I’ve read in some GNOME’s developer’s blog that they plan to implement Systemd homed support in GNOME.
From what I’ve read online, homed allows for portable encrypted home directories. I’m not very familiar with it, so I wanted to ask if this would be a good replacement for full disk encryption.
I’m asking this because currently full disk encryption makes it so that you have to type in your password when your computer restarts to apply automatic updates via PackageKit. Not a huge deal, but it would be nice if automatic updates were actually automatic.
I’ve also watched Lennart Poettering’s talk at DevConf 2020 about it, where he says this has some security advantages but to be honest, most of it went over my head, I’m neither a developer or a sysadmin.
I think the issue is that having only an encrypted home dir means that many of your system files are accessible. Also, encrypted home dir can already br implemented fairly easily with LUKS, fscrypt, etc. I could be wrong though, so feel free to correct me if anyone here has better information.
Is this a problem though? I don’t store any personal information outside of my home directory.

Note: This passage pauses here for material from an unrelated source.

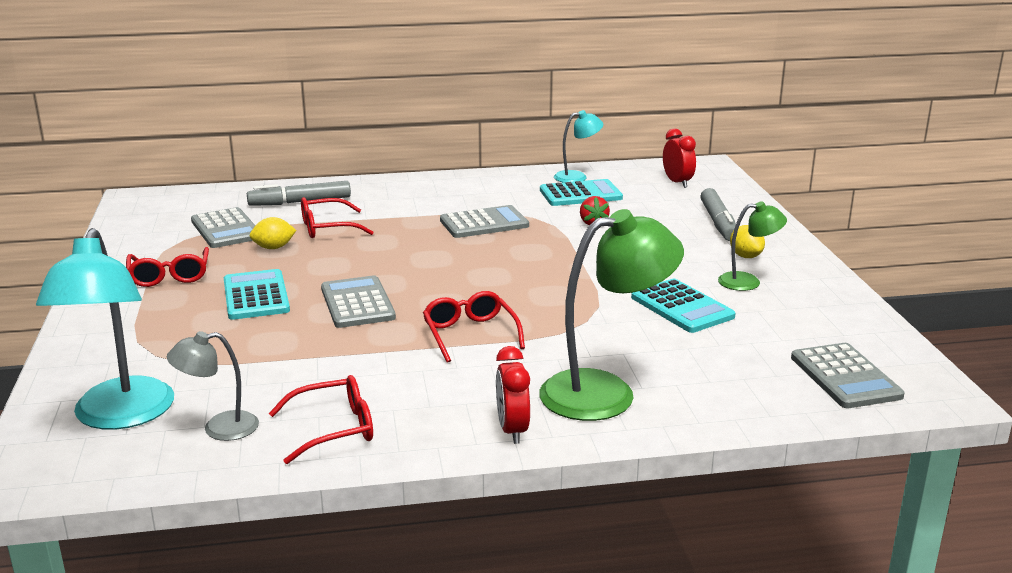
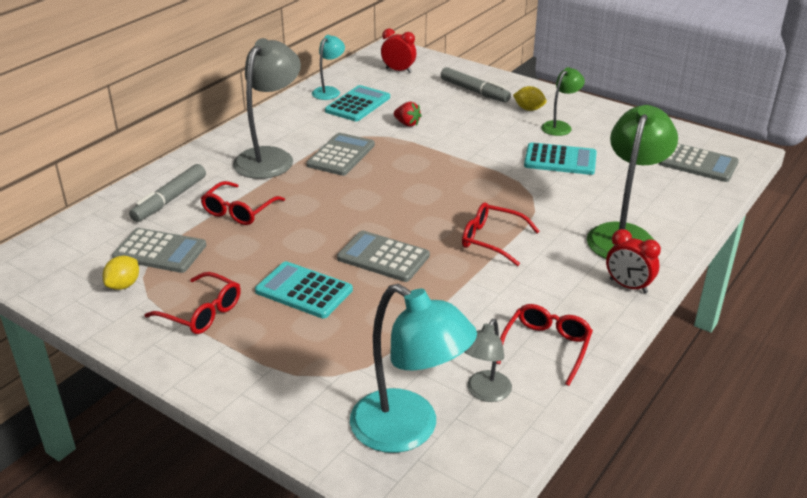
camera: 45 degrees left, 10 degrees up
(273, 248) = (233, 247): yellow lemon -> yellow lemon (124, 285)
(426, 203) = (270, 157): none -> grey lamp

The main advantage of homed is that it apparently discards the keys used to decrypt your data when you suspend your device (unlike LUKS that keeps them in ram). I’m not sure how exactly it works or if I’m describing it correctly, that’s why I created this topic.
It’s not a replacement for FDE but an addition. It’d be pretty useful for the Secure Boot scenario where you have FDE with your key stored in TPM/on FIDO2 key: when you turn your PC on decryption of the drive happens automatically without you having to provide FDE password (after ensuring your UKI is not tampered with), but your home directory will still be encrypted until you login.

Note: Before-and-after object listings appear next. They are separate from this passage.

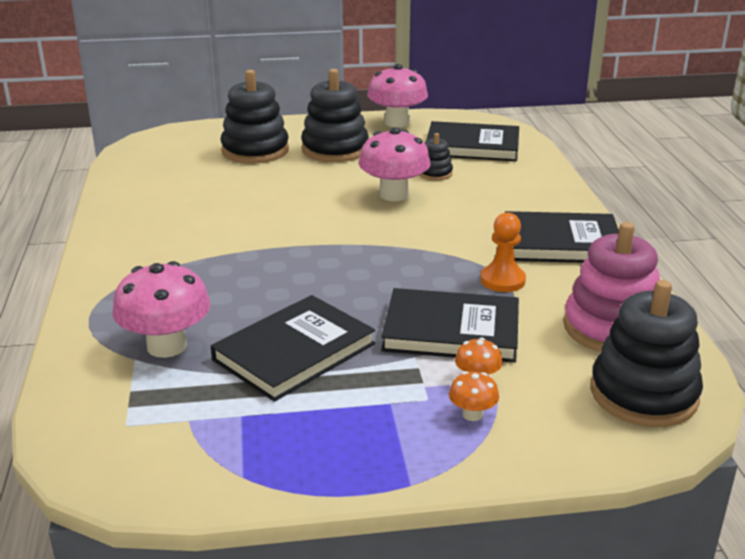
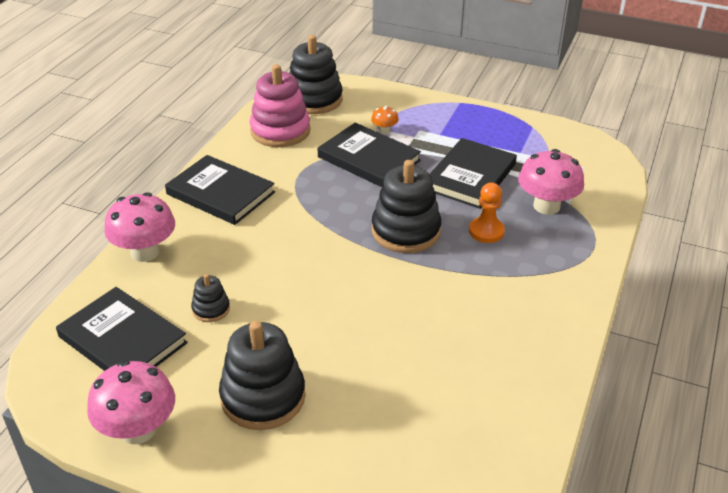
camera: 150 degrees left, 10 degrees up
(255, 150) = (351, 435): black stacking toy -> black stacking toy (406, 231)
(294, 352) = (470, 176): black book -> black book turned 45 degrees counterclockwise
(394, 194) = (278, 293): pink mushroom -> pink mushroom (145, 252)
(472, 414) = (404, 117): orange mushroom -> none
(502, 280) = (298, 179): orange pawn -> orange pawn (486, 231)

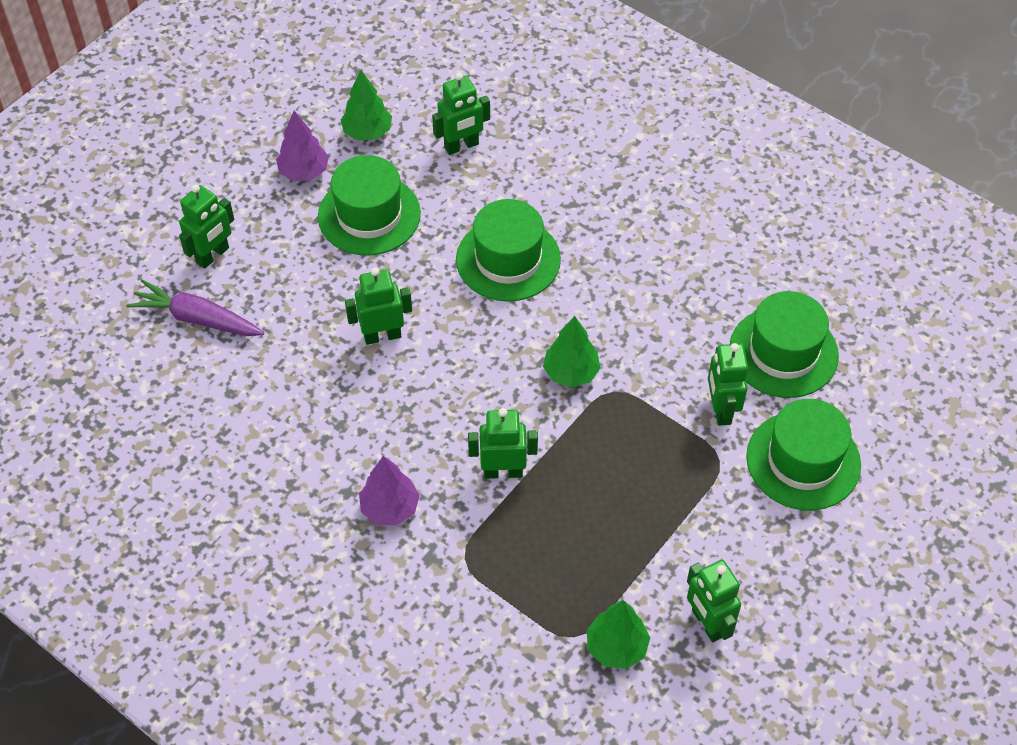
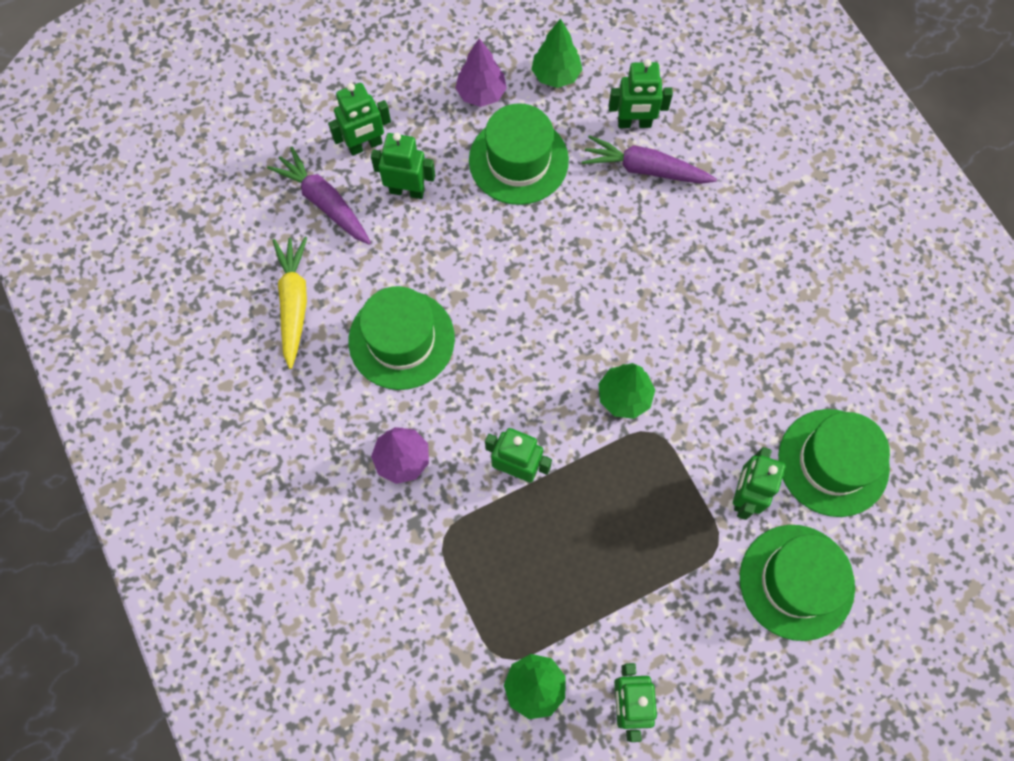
camera: 25 degrees right, 15 degrees up
(212, 416) = (294, 303): none -> yellow carrot
(382, 336) = (474, 287): green robot -> green robot (407, 190)
(491, 180) = (645, 169): none -> purple carrot
(508, 259) = (622, 257): green hat -> green hat (401, 339)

It is because otherwise anyone with physical access to your drive will be able to plant a backdoor and leak your personal stuff from your home directory after you unlock it. Even a simple systemd service will do.

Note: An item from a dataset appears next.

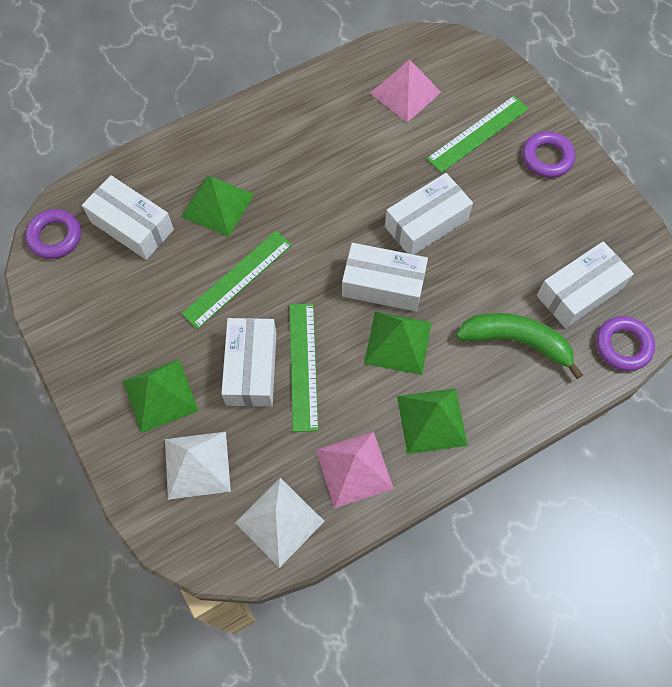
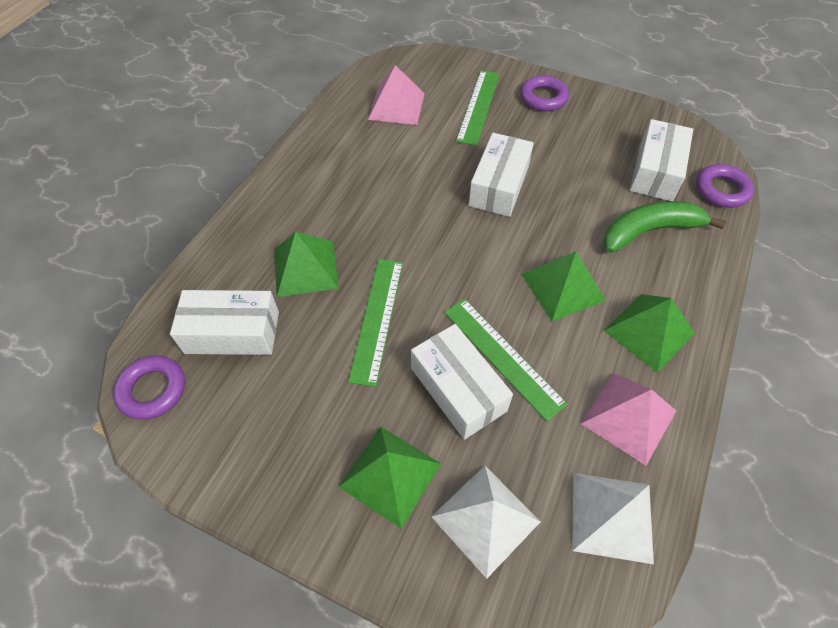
camera: 35 degrees left, 10 degrees down
(383, 284) = (508, 249): white box -> none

I have gaming as a use case in my Linux machines. Right now FDE with LUKS is the faster option when it comes to read/writes. Other encryption method seems to be slower, particularly the ones that just encrypt the /home partition.
I think there are two main downsides compared to full disk encryption:
Sensitive data outside your /home folder that you may not be aware of, e.g. in /tmp, is unencrypted
Someone with physical access to your machine could modify the system in a malicious way, e.g. installing a keylogger, which would not be possible if the full disk were encrypted.
Wont it slow down the system even more? If the machine is not meant for high performance task (gaming, ML, rendering, etc), then it should be fine but its now 2 layers of encryption and I bet its gonna use a lot of CPU cycles for a few tasks.